The following statement is by Bishop Karen Oliveto of the Mountain Sky Conference. Bishop LaTrelle Easterling stands in solidarity with her colleague, sister and friend, Bishop Oliveto, decrying another act of senseless violence. "All those who value life, who hold life in the highest regard, are surely outraged by this atrocity," Bishop Easterling said. "May we not only pray for peace, may we stand for the recognized humanity and right to life of all people."
As a United Methodist, this has been a somber weekend. On Saturday, I watched my newsfeed fill up with announcements of disaffiliating churches that had been approved in special annual conference sessions across the connection. These churches were departing under a paragraph in the Book of Discipline that allowed churches to leave because of their conscience around the issue of human sexuality. However, the departures are not around human sexuality in general, but specifically regarding the “practice” of “homosexuality or the ordination or marriage of self-avowed practicing homosexuals.”
Then, early Sunday, my phone began to buzz with texts: another mass shooting, this one in Colorado Springs at Club Q, a gay bar. Five people dead, at least 18 wounded. The venue has been described as “a place to escape discrimination and harm.” The irony is sadly tangible and painful.
There is a blood-red thread that runs through all this, which eventually gives rise to violence and death.
The United Methodist Church, in 1972, turned a paragraph on pastoral care (“Homosexuals no less than heterosexuals are persons of sacred worth…”) to one of condemnation with the addition of one short sentence (“…though we do not condone the practice of homosexuality and consider this practice incompatible with Christian teaching.”). Ever since that time, the General Conference of The United Methodist Church has built its stance on lgbtq+ people on that one line of condemnation rather than lean into the complexities of another’s life as revealed through pastoral care.
The fact is, lgbtq+ people have always been a part of the Methodist movement from its very beginning. Wesley himself befriended and urged a class meeting to support a man who had been imprisoned after being accused of sodomy. Every church in our connection has had lgbtq+ people as faithful members, most living out their discipleship in silence because of the church’s stated and implicit rejection of their lives. Yet, something in the Wesleyan way has kept us in The United Methodist Church. Something in our strangely warmed hearts has been unable to find another spiritual home, and so we stay in hostile churches and conferences because Jesus asks us to do no other.
Today, as lgbtq+ people everywhere feel even less safe, as mothers, fathers, aunts, uncles, siblings, cousins, and children of lgbtq+ kin hold a sharp pain in their hearts, as youth group kids and choir members feel deep fear, I wonder which churches will make space for them, for there must be room to grieve and lament. There must be time for truth-telling. The burden of this moment must not be carried by lgbtq+ members alone in silence.
Will the churches that have chosen to leave The United Methodist Church recognize as their kin those who lost their lives in Colorado Springs? Will they be moved to learn their stories? Will they catch the tears of their lgbtq+ members who are hurting this day?

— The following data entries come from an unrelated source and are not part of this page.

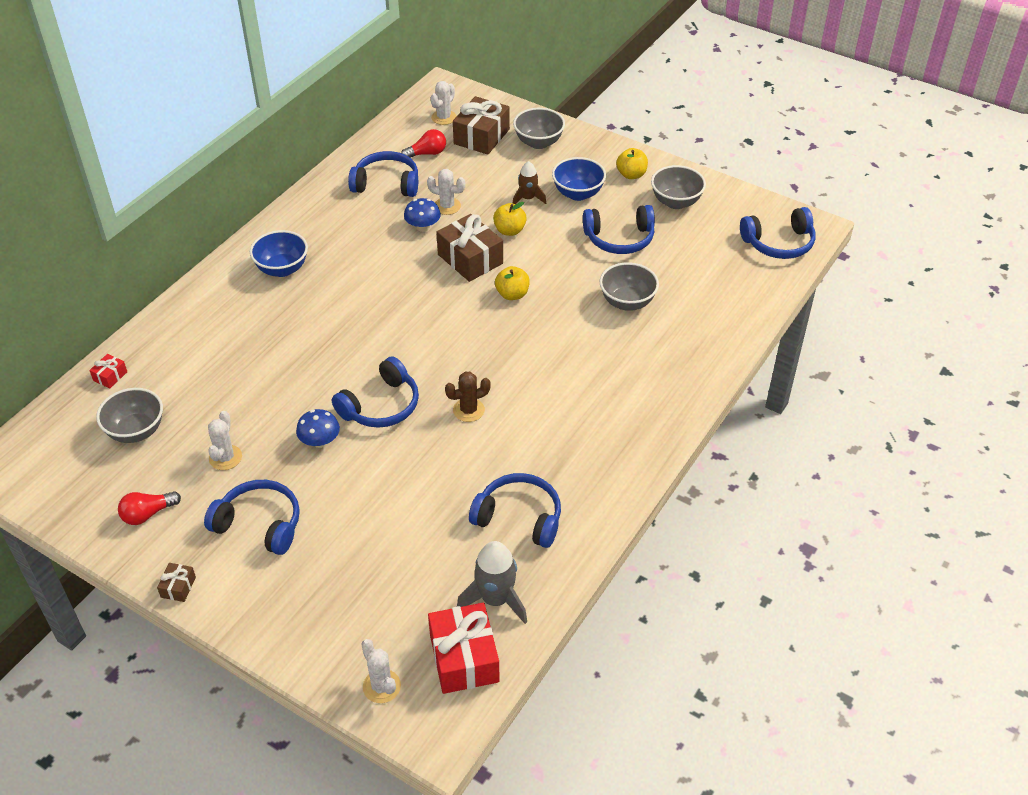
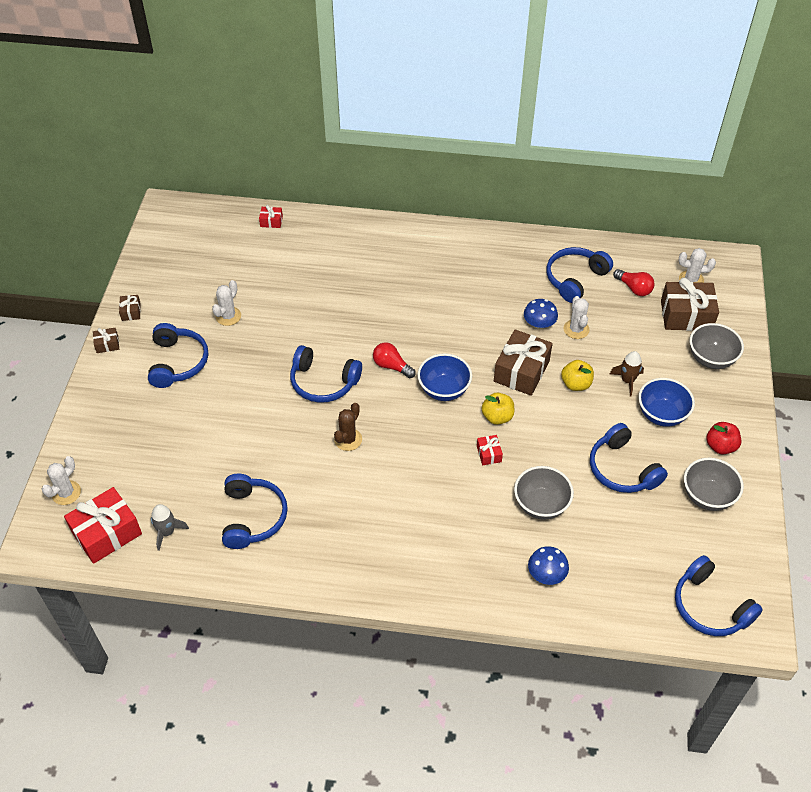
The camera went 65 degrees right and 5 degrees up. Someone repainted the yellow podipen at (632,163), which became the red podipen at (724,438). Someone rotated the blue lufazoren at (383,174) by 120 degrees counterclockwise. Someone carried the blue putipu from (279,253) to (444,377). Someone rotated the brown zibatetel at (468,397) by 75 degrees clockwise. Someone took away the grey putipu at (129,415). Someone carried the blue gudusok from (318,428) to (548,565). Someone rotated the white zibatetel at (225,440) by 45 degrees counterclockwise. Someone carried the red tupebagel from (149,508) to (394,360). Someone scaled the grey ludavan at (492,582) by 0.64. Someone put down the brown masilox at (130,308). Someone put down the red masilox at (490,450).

If lgbtq+ persons are truly of sacred worth, there can be only one answer. But this demands drawing close to people who have been branded “incompatible” with Christian teaching. It means that perhaps God has been at work in the lives and loves of lgbtq+ persons after all. It necessitates open hearts to listen deeply to stories you might never have heard before. It requires us to see lgbtq+ people not as less-than, not as morally flawed, but as children of God, possessing the same image of God as yourself, and discovering long-lost kin.
Today, I lament over lives lost. I mourn with my lgbtq+ siblings as we continue to be under attack in church and society. I grieve for the ways the church has contributed to harmful rhetoric that has made us second-class citizens in the household of faith. I bemoan the reality that gay bars are more of a welcoming sanctuary for lgbtq+ people than some churches.
I give thanks for the pastors and laity of our Colorado Springs churches, who are providing pastoral support, healing presence, and deep care for those impacted by the Club Q shooting. I give thanks for churches across the Mountain Sky Conference who are standing with lgbtq+ people in their communities, providing prayers, care, and a safe place to grieve.
I pray for the day when every child of God, regardless of sexual orientation, gender identity, race, ethnicity, class, and ability will be recognized as a vital and necessary part of the Body of Christ and will find welcome in our United Methodist churches.